He says anything is possible, but it's highly unlikely, particularly in peacetime.
So I would think that the government will come up and recognize the need to pay for these guys, what they have.
Okay. Let me do this. Let's squeeze in a break if we could, Lee.
Bear with us for a moment. We'll do that. We'll come back and we'll talk more.
Go nowhere. Go nowhere. With investing we'll talk more stuff. Go nowhere.
Go nowhere.
With investing legend Leon Cooperman.
Go nowhere.
All right.
We'll be right back.
By the way, let's get to our Twitter question of the day, too. We want to know, how will the market react to the jobs report tomorrow?
Didn't react all that well to that data today, did it?
See what happens tomorrow.
Head to CNBC Overtime on Twitter.
Place your vote.
We will share the results later on in the hour. We're back in two minutes with Lee Cooperman.
We're back now with a legendary investor, Leon Cooperman. True to his word, he hasn't gone anywhere.
He is still with us. So let's continue the conversation if we could, Lee.
I remember, you know, a time where we would talk about the financials,
which, you know, I'm not sure if you got a chance to check out the halftime program recently,
but we're holding our stock summit. And I thought it was pretty telling yesterday
that three of the people chose financials over the last couple of days as their favorite sector.
You've had some exposure there over the years. Maybe it was Citi and some other equities too. Citi, Bank of America, and J.P. Morgan.
Where is that today? You still own them, and what do you think about the banks?

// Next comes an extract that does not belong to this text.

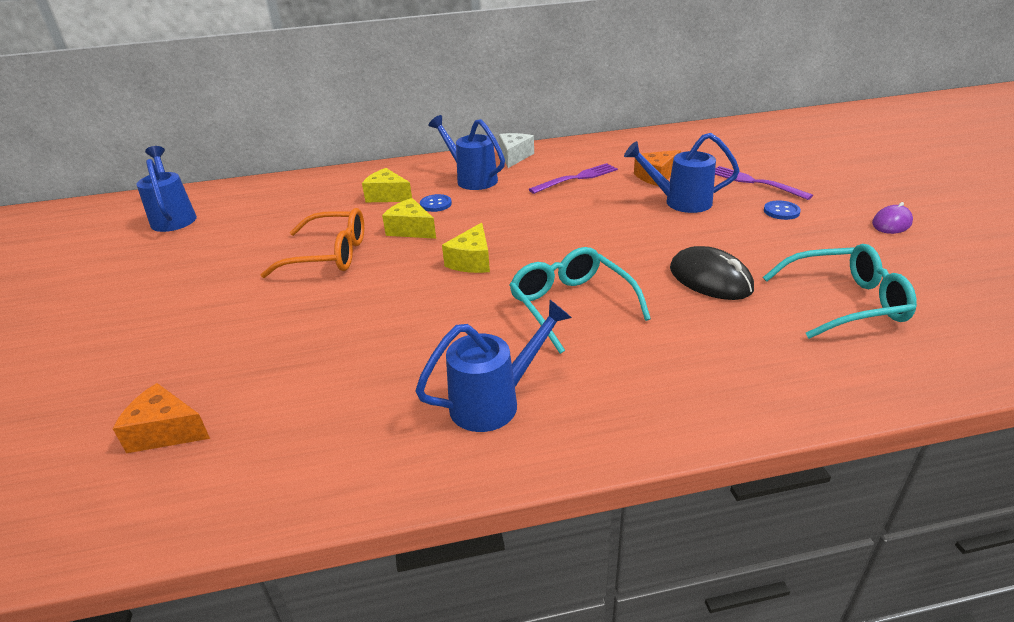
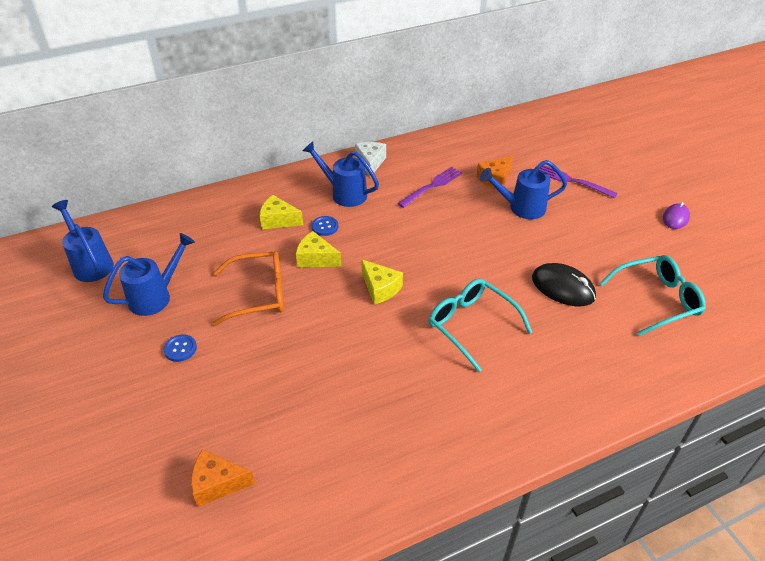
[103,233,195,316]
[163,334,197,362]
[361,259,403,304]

I think they're cheap. They're single-digit multiples with decent yields
and generating a lot of cash. But again, I'm very patient.
Maybe I'm too patient.
I don't know.
Do you still hold the names that you just mentioned, the cities, Bank of America?
I think in the aggregate, if I add them three together, I don't have major positions
in very few things.
I'm just looking there.
I don't want to give you any bad information.
I think if I added up my positions in the banks, there may be 2% position in the aggregate.
I'm just doing, you know, I may be just dead wrong. I just don't like the leadership of the country. And I don't like the tremendous buildup of debt in the system. You know,
on those two points, the country was founded in 1776.
We had debt coming out of the Revolutionary War.
Andrew Hamilton wisely and intelligently paid off that debt.
So forget about 1800.
In 2017, the national debt was, I think, $20 trillion.
From 2017 to date, the national debt has gone from
$20 trillion to $32 trillion. That's the growth rate, foreign excess of growth rate of the economy,
which means more of our income has got to go to service debt unless we become a fiat currency.
OK, and so that is troublesome. And then in terms of leadership of the country,
there is no leadership. Look at the zoo that's going on now in Washington with this House
leadership.
You know, I'm married 58 years to a terrific lady.
The only reason we've lasted 58 years, I learned how to compromise.
If you can't compromise, you can't get by in this world.
And we need more intelligent leadership.
And we're going to get intelligent leadership.
We're going to get intelligent leadership when we have a crisis.
But financial markets don't discount a crisis. We're living too comfortably with the policies
that we're following. Now, I'm a capitalist with a heart. You know, I'm working hard to give money
back into the system. But we've got to get more intelligent policies, you know, and this is designed to be somewhat humorous, but it's factual.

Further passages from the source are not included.